Monday of the Fourth Week of Advent
(Isaiah 7:10-14; Luke 1:26-38)
Natural law forbids a military commander to send troops on a suicide mission without their consent. The reasoning for this counterintuitive principle is that soldiers agree to lend their service to a military cause, not their lives. If there is overwhelming probability of death, a commander should obtain the soldiers’ permission before directing them into action.
In the gospel of Mary’s annunciation, God offers the young maiden a similar prerogative to withdraw from His plan of salvation. Although the passage uses the declarative mode “you will...,” the angel waits for Mary’s consent. She is free to refuse to cooperate with the heretofore unheard of plan of conceiving by the Holy Spirit in order that Israel may receive its long-awaited Messiah. In a famous homily, St. Bernard of Clairveaux pictures the world hanging on Mary’s word. “Look how the desired one of all the nations is at your door and calls,” the great medieval preacher pleads to the Virgin in the gospel scene. Of course, Mary does not disappoint but pronounces her “yes.”

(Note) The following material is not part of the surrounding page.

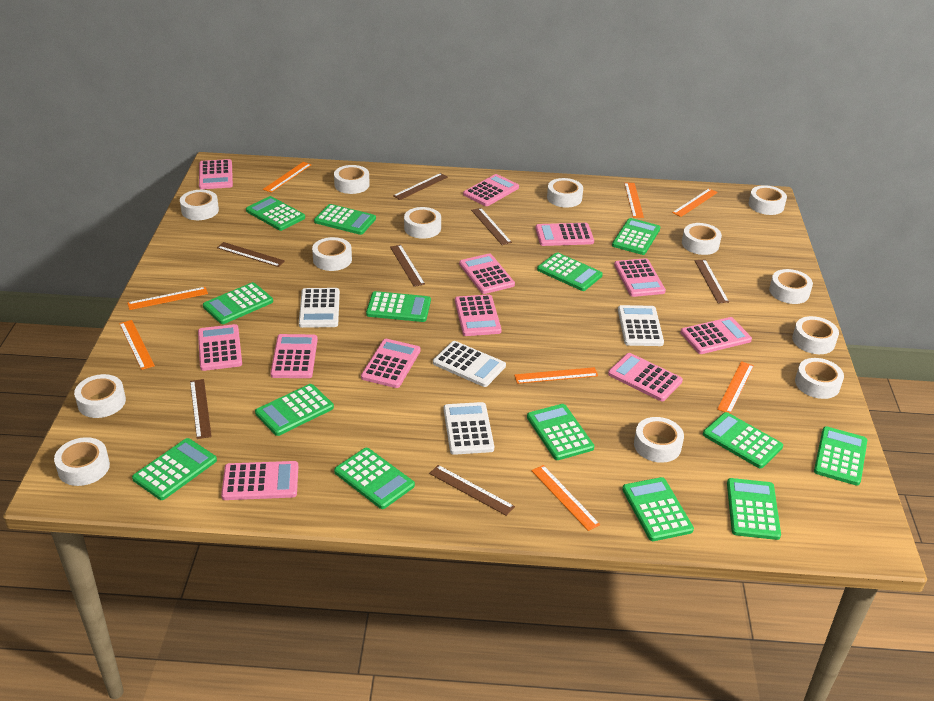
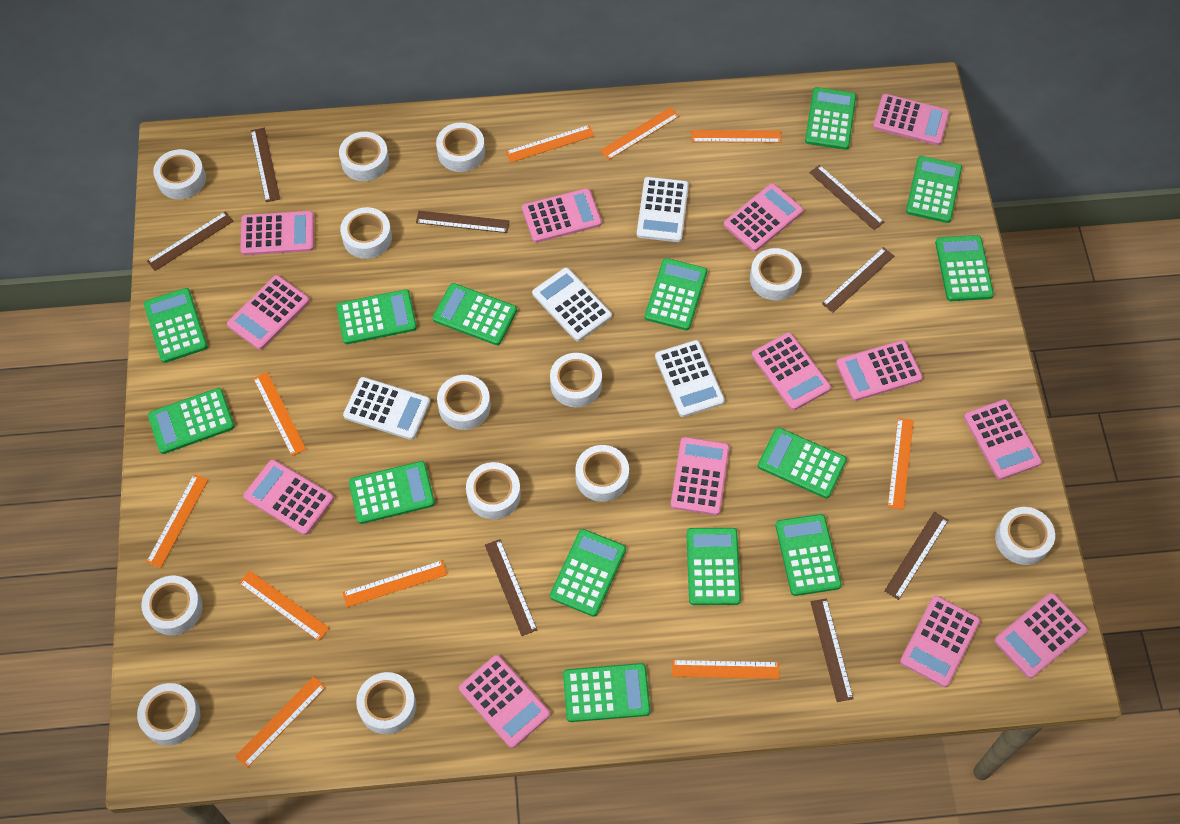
brown ruler: 7 -> 8
orange ruler: 8 -> 10
pink calculator: 12 -> 13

As God does not force Mary to participate in His plan, He does not force salvation upon us. We are free to accept or reject it. Although salvation is an entirely gratuitous gift, it can be refused. We have to follow the adult Jesus who will demand of us actions that may not seem easy or pleasant in advance. But once we walk with him, we will experience his commands as not so much burdensome as they are liberating. We may think of them now as directions from a GPS -- the surest way of getting us to where we want to go.